In yet another case, Ishbaal (Ishboshet), the son and heir of Saul, complained to Abner, his army's commander, about the latter having slept with Rizpah, daughter of Aiah, Saul's concubine (2 Sam. 3.7). Abner indeed violated the rights of Ishbaal to inherit his father's concubines. But since he was the strongest man in the kingdom, he did not apologize or send back Rizpah to her lawful master. Rather, he audaciously dismissed Ishbaal's request and sent messengers to David with a suggestion to transfer to him the Kingdom of Israel.
In sum, the king possessed various prerogatives, such that different texts illuminate different aspects of these privileges. The so-called Succession Narrative illuminates royal prerogatives, such as the right to select the heir to the throne, the right for the harem of the former king, the king's primary position in the administration of the juridical system, the exclusive right to carve statues that commemorate his name, the public appearance in ceremonies with chariots driven by horses and accompanied by runners, and the privilege to organize a presumptive ceremonial feast and invite members of the elite. This list does not intend to exhaust all the royal prerogatives, but rather to illustrate their wide range. It aims to put the prerogative of hewing a tomb within the city walls, near the palace, in the wider context of the royal prerogatives.

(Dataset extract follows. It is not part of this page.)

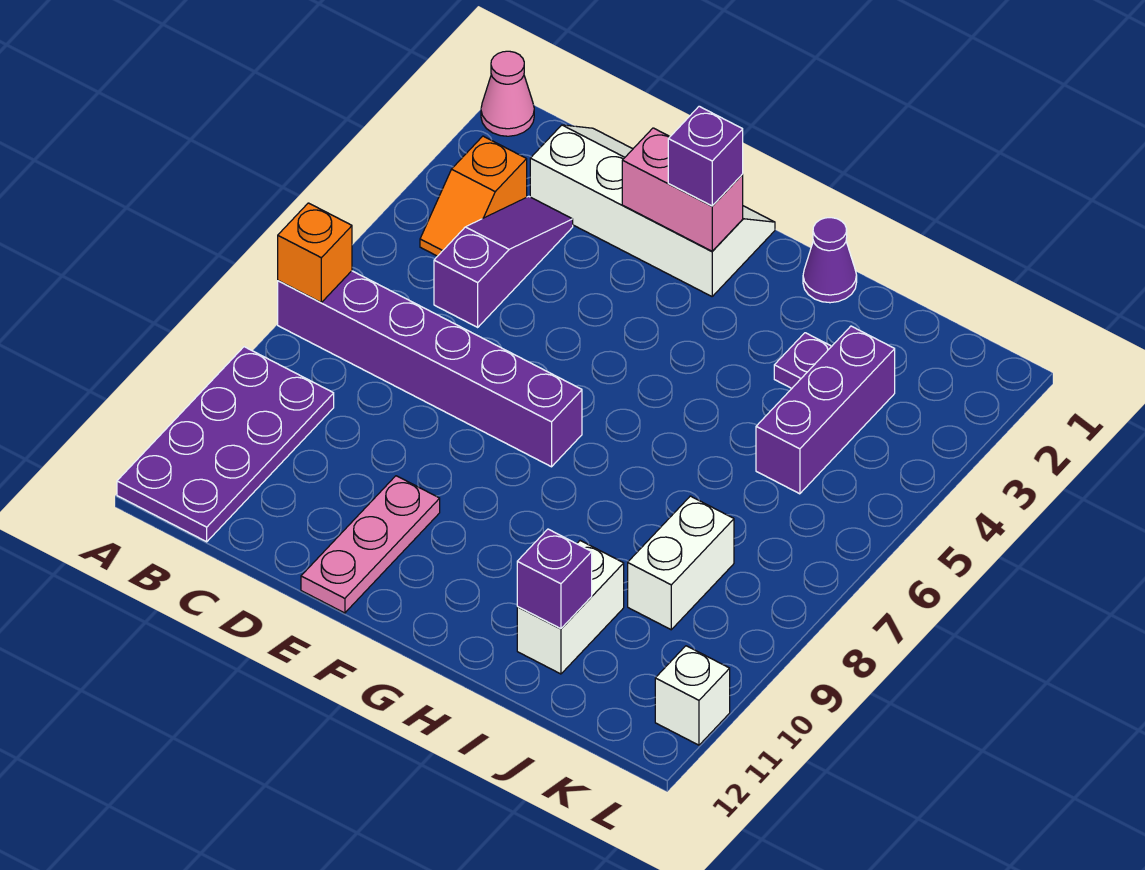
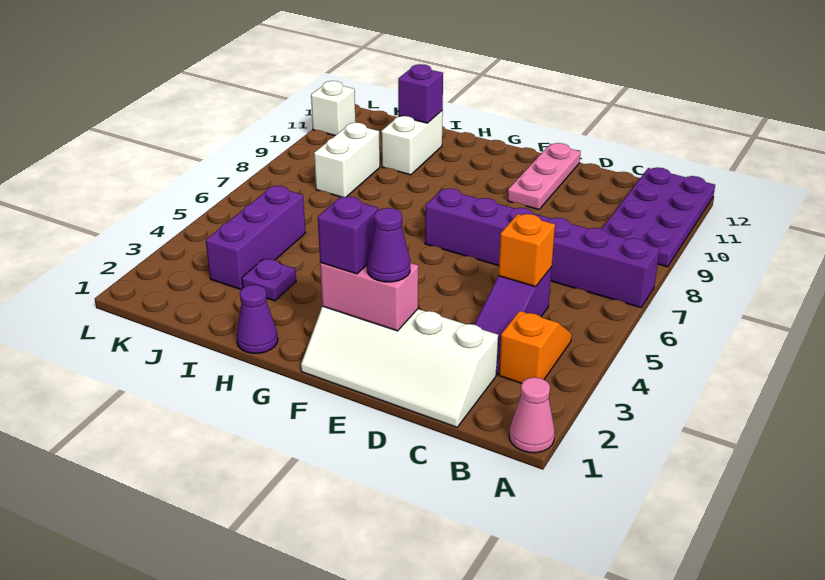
orange brick A7 level 2 -> orange brick C5 level 2
none -> purple cone E2 level 3

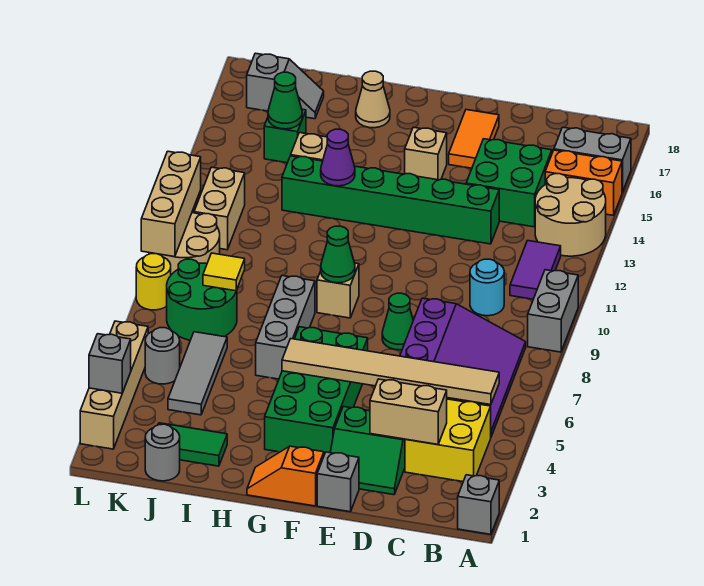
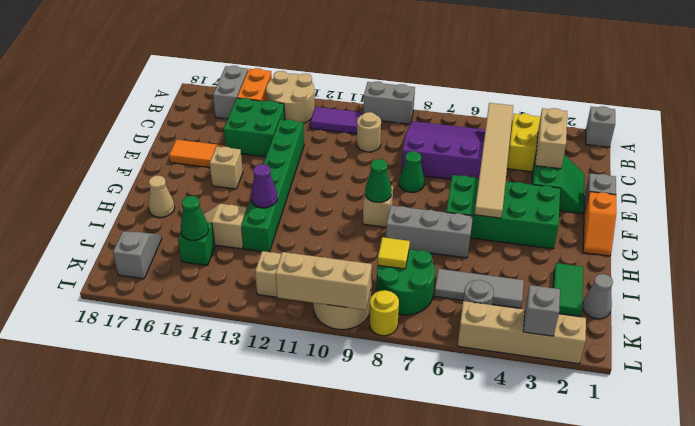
cyan round brick C10 level 1 -> tan round brick C10 level 1
grey round brick J1 level 1 -> grey cone J1 level 1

The topic of royal prerogatives as reflected in ancient Near Eastern texts is too broad to be discussed here. In what follows, I discuss one example of a royal prerogative—the erection of inscribed commemorative monuments—its violation in a certain period, and the reaction of later kings to the violation of their prerogative.

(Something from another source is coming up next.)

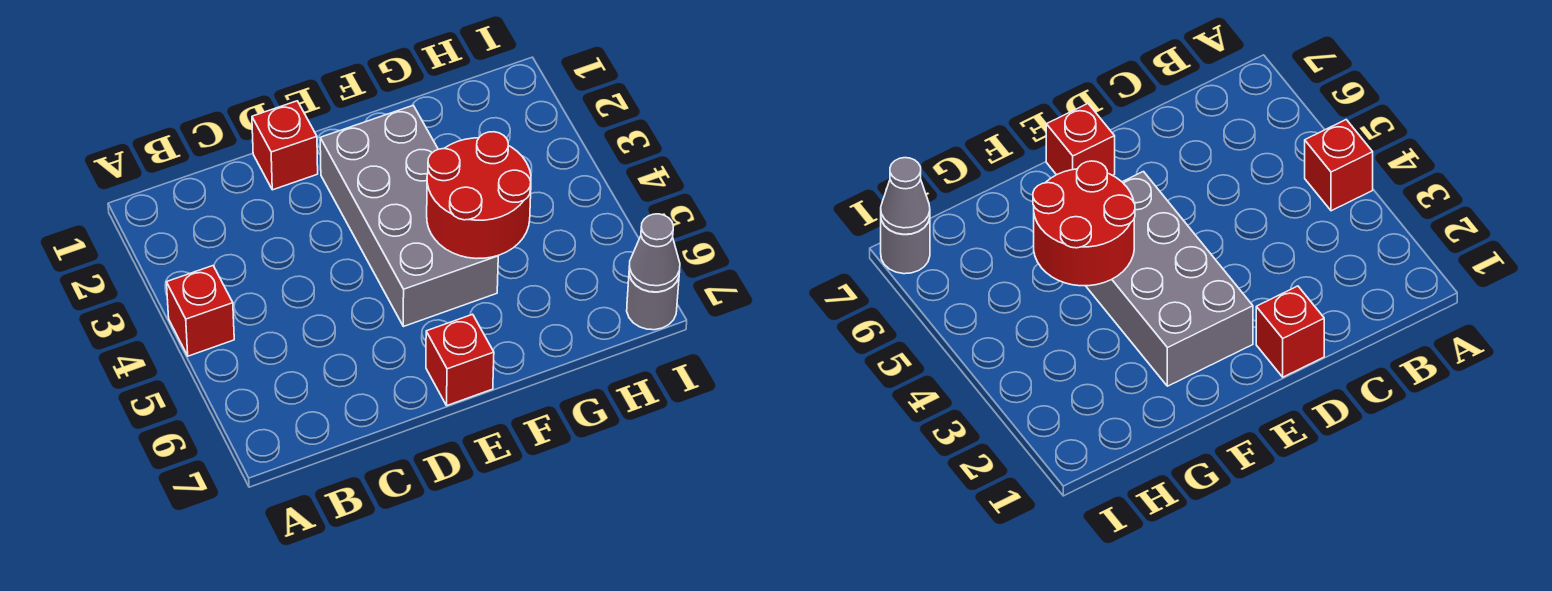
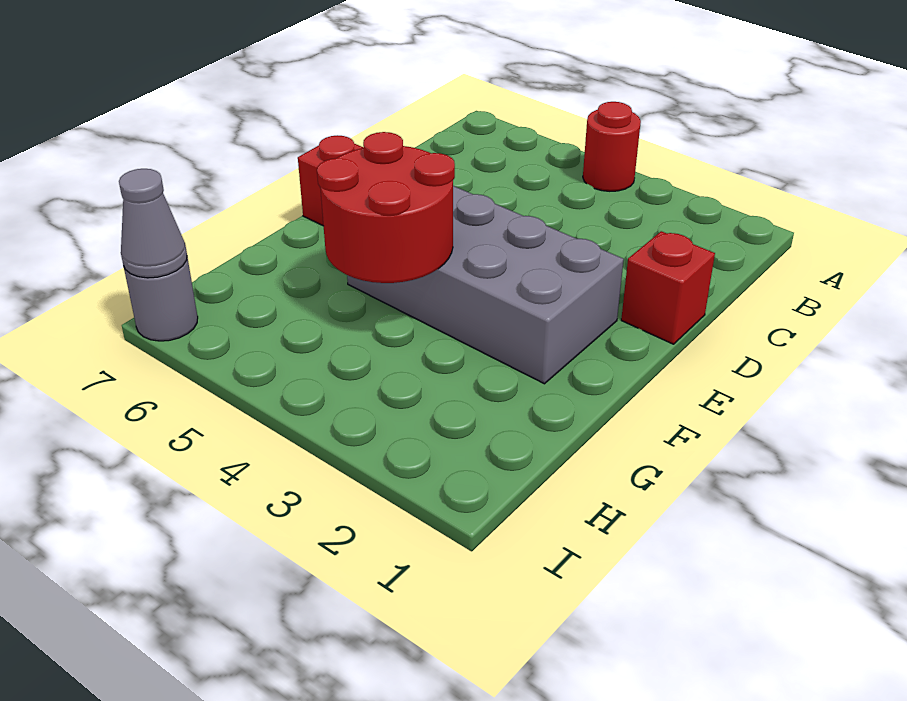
red brick A4 level 1 -> red round brick A4 level 1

4. Violations of a Royal Prerogative by Assyrian Magnates
In Mesopotamian ideology, military campaigns and construction enterprises were presented as the results of a ruler's initiative. Hence, the erection of commemorative monuments that carry the name of the ruler and proclaim his victories and/or construction projects comprised an exclusive royal prerogative. 21 This was the case in the Kingdom of Assyria for hundreds of years, with only few exceptions. 22 Things changed, however, with the emergence of officials with unprecedented powers in the last third of the ninth century and, in particular, in the first half of the eighth century BCE. The first prominent official who left his mark on inscriptions that carry the name of his lord was the field marshal (turtānu) Dayyan-Ashur in the late years of Shalmaneser III (858–824). 23 Although Shalmaneser ostensibly wrote his two latest royal inscriptions (the Black Obelisk and the Calah statue), the prominent role of Dayyan-Ashur in the texts led scholars to suggest that the turtānu, and not the king, commissioned the two inscriptions. 24 A recently published Assyrian inscribed statue from Tell ‘Ağāğa (ancient Shadikanni), in the Khabur Valley, was apparently erected by Dayyan-Ashur. 25 The fragmented inscription was tentatively dated to the late years of Shalmaneser III (831–824) and possibly the early years of his heir, Shamshi-Adad V. 26 If this is indeed the case, it is the first inscription published to date in which the turtānu erected a royal inscription that does not obscure the identity of its non-royal author.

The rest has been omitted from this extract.